Step 5 — Put Nginx in front
Nginx serves the frontend build straight from disk and forwards /api/ requests to the Node backend on localhost:3000. Create a server block (Nginx’s term for a site config) in /etc/nginx/sites-available.
# /etc/nginx/sites-available/myapp
server {
listen 80;
server_name example.com www.example.com;
# Frontend static files
root /var/www/myapp/frontend/dist;
index index.html;
location / {
try_files $uri $uri/ /index.html; # SPA fallback
}
# API requests proxied to the Node backend
location /api/ {
proxy_pass http://localhost:3000;
proxy_set_header Host $host;
proxy_set_header X-Real-IP $remote_addr;
proxy_set_header X-Forwarded-For $proxy_add_x_forwarded_for;
proxy_set_header X-Forwarded-Proto $scheme;
}
}
Enable the site by symlinking it into sites-enabled, test the config, and reload.
sudo ln -s /etc/nginx/sites-available/myapp /etc/nginx/sites-enabled/
sudo rm -f /etc/nginx/sites-enabled/default
sudo nginx -t
sudo systemctl reload nginx
Output:
nginx: configuration file /etc/nginx/nginx.conf test is successful
Step 6 — Point your domain
In your domain registrar’s DNS settings, create an A record (the record that maps a name to a server’s IP address) for example.com pointing at your VPS IP, and another for www. DNS can take a few minutes to propagate.
dig +short example.com
Output:
203.0.113.42
Once that prints your server’s IP, open http://example.com in a browser — your app loads, served over plain HTTP.
Step 7 — Add HTTPS with Let’s Encrypt
The last step is encryption. Certbot gets a free certificate from Let’s Encrypt and rewrites your Nginx config to use it.
sudo snap install --classic certbot
sudo ln -s /snap/bin/certbot /usr/bin/certbot
sudo certbot --nginx -d example.com -d www.example.com \
--redirect --agree-tos -m [email protected] --no-eff-email
Output:
Successfully received certificate.
Congratulations! You have successfully enabled HTTPS on https://example.com
Certbot also installs a renewal timer, so the 90-day certificates renew themselves. Visit https://example.com and you should see the padlock.
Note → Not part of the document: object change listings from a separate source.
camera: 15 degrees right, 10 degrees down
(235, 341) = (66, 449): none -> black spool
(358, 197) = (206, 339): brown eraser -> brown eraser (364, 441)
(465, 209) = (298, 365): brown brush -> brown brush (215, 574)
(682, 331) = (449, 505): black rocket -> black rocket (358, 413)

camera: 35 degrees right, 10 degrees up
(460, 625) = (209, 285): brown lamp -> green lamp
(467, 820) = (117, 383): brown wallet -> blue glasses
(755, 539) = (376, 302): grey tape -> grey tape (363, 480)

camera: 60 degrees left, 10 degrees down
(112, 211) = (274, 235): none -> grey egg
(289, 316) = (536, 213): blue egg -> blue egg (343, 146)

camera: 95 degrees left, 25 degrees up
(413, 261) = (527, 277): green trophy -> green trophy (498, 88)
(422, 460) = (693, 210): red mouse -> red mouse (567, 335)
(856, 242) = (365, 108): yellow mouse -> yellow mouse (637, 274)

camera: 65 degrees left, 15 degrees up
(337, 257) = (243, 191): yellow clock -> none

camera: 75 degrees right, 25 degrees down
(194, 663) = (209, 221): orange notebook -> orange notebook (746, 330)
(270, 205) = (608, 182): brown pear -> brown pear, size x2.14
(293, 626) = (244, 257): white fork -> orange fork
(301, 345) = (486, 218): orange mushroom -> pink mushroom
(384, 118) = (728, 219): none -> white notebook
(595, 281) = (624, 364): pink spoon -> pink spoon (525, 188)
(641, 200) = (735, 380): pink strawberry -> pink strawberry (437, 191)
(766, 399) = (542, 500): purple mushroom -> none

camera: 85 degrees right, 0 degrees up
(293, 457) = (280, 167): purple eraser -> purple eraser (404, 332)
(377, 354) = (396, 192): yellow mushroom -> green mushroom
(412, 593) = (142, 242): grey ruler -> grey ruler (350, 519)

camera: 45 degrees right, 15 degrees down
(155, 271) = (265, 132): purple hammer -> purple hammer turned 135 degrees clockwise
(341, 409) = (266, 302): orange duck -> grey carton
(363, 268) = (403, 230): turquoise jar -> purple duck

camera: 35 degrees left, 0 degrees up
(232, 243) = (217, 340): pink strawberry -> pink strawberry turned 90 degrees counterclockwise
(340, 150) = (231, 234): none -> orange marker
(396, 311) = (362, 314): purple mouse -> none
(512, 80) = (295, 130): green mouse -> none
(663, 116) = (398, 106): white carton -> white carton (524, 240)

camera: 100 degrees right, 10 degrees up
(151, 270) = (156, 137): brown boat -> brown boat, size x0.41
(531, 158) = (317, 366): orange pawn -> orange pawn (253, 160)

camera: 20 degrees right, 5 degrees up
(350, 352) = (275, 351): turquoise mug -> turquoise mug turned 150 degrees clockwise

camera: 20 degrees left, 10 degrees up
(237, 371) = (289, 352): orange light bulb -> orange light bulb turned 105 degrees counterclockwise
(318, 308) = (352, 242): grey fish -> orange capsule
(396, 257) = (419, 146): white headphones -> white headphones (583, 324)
Your full-stack app is live.
Best Practices
- Harden first: non-root user, key-only SSH, and UFW before you deploy anything public.
- Never commit secrets — keep the database password in the systemd
EnvironmentFile, not in git. - Let systemd own the backend with
Restart=on-failureso a crash or reboot self-heals. - Bind the backend to
localhostonly; Nginx is the single public entry point. - Build the frontend to static files and let Nginx serve them — it is far faster than proxying every asset through Node.
- Confirm
digshows your IP before running Certbot; a wrong A record is the top cause of failed HTTPS setup. - Once live, set up automated backups and basic monitoring so a problem wakes you before your users notice.